Here's a thread from over in the cooking forum. I'm curious to gather info about this product. As the package is all in Japanese I thought that someone here in the Japan forum might be able to add a few tidbits. (see link to image of packaging below)

I brought some striped bass down south recently to be prepared by a local chef in Atlanta.  He had been given (by a sushi chef) a roll of the most spectacular plastic wrap.  It has two layers and somehow acts to draw water out of watever it wraps and then traps the water between its layers. 

We left the bass in it for 18 hours and when it was removed man, what a remarkable thing that filet was.

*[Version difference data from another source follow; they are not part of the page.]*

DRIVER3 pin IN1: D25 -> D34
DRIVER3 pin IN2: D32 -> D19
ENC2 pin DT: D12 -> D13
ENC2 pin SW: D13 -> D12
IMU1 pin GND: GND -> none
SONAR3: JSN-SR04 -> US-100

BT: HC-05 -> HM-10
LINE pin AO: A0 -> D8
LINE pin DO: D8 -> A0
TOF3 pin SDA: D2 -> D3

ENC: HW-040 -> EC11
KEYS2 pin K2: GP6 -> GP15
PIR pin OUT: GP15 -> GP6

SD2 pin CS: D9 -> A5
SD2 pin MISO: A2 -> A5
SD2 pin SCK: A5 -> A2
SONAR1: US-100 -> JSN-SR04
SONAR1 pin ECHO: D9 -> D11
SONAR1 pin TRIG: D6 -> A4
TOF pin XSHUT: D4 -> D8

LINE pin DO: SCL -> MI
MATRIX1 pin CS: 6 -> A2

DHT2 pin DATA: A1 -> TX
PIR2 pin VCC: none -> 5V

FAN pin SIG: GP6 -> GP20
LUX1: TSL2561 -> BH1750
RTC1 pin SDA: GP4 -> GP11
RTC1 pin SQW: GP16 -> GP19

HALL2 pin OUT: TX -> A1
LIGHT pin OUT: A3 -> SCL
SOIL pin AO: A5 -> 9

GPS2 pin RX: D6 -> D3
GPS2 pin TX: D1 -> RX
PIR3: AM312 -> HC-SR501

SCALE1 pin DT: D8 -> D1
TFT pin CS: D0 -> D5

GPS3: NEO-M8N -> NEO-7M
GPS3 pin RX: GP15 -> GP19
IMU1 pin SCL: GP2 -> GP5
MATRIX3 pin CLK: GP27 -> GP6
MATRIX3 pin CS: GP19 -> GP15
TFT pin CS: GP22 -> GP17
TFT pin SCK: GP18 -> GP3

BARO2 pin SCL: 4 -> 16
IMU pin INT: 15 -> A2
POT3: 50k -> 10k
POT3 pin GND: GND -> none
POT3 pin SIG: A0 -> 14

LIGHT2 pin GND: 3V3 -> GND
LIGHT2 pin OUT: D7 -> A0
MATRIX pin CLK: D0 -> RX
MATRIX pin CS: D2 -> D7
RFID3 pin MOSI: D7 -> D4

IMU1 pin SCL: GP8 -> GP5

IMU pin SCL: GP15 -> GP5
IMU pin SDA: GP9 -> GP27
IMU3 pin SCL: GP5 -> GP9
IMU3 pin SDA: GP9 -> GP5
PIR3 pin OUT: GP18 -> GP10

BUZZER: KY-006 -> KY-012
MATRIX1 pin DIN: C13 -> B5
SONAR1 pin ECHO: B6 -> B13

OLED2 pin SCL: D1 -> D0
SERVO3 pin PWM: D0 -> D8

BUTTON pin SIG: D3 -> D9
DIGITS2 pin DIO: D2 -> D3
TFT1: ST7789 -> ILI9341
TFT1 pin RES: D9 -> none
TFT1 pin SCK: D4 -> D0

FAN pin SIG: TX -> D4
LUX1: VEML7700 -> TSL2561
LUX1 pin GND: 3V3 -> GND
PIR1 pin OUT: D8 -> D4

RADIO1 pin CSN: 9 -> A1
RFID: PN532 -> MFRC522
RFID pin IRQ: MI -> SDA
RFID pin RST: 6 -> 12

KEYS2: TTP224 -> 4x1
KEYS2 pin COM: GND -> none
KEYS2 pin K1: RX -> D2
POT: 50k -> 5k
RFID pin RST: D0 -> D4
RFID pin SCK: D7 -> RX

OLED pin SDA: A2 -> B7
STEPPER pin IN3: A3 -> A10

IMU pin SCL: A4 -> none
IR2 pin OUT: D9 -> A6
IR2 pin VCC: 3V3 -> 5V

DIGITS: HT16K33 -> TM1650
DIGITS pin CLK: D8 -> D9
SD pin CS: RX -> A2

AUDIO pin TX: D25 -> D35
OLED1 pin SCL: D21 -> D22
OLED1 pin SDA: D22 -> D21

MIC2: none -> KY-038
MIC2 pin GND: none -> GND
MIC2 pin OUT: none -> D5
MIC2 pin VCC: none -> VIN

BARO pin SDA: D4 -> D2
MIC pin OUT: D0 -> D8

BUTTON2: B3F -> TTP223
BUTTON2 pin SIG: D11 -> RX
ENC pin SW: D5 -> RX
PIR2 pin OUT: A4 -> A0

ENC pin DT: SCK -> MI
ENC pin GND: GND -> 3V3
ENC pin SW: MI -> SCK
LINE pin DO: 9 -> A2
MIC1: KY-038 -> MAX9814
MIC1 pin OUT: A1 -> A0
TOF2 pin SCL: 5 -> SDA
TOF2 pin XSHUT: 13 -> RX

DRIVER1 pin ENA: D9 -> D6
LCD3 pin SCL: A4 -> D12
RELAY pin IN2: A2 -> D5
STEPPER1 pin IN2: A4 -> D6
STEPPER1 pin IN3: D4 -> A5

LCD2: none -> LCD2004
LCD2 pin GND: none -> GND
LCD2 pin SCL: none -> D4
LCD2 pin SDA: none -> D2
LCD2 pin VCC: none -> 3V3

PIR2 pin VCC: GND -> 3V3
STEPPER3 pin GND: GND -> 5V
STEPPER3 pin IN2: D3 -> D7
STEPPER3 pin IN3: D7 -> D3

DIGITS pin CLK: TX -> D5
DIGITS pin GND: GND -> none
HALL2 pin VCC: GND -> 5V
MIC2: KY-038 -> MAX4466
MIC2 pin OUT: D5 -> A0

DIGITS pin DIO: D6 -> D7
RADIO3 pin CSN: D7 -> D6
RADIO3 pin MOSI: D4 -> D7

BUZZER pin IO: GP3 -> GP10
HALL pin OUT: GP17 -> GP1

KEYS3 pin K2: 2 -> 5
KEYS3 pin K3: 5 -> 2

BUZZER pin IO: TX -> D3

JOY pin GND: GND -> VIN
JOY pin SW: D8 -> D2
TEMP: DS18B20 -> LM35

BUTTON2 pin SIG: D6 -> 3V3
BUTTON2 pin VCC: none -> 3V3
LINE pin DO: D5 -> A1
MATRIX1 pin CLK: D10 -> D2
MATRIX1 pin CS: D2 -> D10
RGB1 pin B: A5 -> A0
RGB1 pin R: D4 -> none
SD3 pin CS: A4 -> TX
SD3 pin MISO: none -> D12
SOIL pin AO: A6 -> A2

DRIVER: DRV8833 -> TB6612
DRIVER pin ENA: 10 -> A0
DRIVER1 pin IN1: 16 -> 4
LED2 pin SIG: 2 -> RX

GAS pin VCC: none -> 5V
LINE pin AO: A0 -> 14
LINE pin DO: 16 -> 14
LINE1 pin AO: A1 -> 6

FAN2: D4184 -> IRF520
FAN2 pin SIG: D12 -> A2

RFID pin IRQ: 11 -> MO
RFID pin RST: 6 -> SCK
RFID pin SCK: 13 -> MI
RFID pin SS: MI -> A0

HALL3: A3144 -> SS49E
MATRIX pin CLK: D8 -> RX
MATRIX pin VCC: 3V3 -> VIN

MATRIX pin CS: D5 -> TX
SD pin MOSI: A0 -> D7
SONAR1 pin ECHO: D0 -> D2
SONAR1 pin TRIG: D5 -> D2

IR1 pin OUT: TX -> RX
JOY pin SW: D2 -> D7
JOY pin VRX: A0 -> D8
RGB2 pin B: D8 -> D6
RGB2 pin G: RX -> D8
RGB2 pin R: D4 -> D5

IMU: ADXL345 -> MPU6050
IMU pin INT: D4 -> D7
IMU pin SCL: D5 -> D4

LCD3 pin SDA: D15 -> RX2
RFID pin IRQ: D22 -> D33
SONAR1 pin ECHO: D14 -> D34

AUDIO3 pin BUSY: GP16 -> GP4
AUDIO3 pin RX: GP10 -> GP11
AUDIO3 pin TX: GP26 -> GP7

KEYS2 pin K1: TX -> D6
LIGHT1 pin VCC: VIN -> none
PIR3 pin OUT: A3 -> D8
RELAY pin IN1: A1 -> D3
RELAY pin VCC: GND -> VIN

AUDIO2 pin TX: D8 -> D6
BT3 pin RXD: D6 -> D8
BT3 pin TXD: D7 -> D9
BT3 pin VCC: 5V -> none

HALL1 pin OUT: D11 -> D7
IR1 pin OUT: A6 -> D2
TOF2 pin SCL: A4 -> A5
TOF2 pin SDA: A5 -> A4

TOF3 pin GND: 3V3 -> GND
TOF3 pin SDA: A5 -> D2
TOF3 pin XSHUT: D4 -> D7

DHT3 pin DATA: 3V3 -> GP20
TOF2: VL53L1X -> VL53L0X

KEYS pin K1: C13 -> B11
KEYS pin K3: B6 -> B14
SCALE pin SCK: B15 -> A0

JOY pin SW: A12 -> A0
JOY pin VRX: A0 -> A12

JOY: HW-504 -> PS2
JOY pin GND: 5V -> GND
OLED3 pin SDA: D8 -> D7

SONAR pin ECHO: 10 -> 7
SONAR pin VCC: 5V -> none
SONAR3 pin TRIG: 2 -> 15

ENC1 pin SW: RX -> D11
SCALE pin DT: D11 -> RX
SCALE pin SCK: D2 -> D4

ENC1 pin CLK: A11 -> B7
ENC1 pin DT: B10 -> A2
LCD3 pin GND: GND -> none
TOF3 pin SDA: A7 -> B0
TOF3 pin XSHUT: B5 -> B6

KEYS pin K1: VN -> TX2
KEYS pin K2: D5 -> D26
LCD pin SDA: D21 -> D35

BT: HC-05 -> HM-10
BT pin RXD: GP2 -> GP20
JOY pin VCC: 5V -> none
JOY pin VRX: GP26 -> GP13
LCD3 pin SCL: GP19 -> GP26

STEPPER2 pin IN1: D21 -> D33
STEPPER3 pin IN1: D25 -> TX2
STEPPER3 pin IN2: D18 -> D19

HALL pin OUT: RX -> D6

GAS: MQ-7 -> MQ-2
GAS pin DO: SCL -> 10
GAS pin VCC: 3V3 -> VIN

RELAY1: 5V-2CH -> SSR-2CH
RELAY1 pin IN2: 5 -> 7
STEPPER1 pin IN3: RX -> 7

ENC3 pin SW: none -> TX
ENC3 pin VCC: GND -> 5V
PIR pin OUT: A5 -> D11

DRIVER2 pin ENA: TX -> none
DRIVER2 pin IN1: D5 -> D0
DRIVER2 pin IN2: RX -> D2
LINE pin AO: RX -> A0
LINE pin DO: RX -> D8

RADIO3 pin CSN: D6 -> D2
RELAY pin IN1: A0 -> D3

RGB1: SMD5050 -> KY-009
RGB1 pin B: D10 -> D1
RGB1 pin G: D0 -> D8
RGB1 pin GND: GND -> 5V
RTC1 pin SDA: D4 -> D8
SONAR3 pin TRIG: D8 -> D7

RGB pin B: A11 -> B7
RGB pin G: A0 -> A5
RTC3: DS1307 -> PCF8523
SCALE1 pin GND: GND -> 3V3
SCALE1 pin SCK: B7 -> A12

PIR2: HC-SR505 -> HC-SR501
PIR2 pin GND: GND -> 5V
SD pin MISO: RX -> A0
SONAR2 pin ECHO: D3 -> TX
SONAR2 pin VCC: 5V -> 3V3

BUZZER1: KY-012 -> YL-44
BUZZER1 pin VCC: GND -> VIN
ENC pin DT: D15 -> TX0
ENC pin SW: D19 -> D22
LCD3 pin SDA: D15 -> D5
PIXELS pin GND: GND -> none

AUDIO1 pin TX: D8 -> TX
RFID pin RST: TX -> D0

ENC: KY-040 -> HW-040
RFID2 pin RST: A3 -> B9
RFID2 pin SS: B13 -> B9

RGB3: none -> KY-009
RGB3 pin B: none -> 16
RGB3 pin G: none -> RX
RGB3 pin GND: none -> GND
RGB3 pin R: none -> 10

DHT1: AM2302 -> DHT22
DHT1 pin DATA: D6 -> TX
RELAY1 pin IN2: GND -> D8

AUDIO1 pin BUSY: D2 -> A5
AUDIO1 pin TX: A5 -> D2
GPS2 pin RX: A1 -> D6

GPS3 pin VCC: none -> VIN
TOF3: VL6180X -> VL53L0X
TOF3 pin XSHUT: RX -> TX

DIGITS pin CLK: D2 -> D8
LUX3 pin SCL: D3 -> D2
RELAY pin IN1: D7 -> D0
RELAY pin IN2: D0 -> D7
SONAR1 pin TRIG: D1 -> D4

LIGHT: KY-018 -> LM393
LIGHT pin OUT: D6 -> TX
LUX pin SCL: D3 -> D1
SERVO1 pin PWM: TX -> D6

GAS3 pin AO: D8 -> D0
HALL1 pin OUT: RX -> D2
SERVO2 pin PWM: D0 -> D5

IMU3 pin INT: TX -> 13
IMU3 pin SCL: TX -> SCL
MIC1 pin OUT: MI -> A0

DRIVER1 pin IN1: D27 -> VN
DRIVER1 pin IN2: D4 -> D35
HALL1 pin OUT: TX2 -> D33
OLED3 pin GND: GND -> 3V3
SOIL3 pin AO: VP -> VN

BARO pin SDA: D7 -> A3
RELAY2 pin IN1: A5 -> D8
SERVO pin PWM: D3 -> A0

The package had no English on it.  Only Japanese.  There was a graph showing, I imagine, water being drawn from fish and meat.  White box, green kanji.

I want to buy some of this stuff.  Anybody heard of it or what it's called in English or seen it around?  I'm in NYC.

Yeah sanrensho, exactly like that. Just googled it: fifty-five bucks a roll. Yikes. What do you know about the pichitto roll?

Hmmm... maybe post your question in the Japan forum and someone there will know more about it. Sounds like an interesting product!

Thanks

You shouldn't eat grouse and woodcock, venison, a quail and dove pate, abalone and oysters, caviar, calf sweetbreads, kidneys, liver, and ducks all during the same week with several cases of wine. That's a health tip.

Jim Harrison from "Off to the Side"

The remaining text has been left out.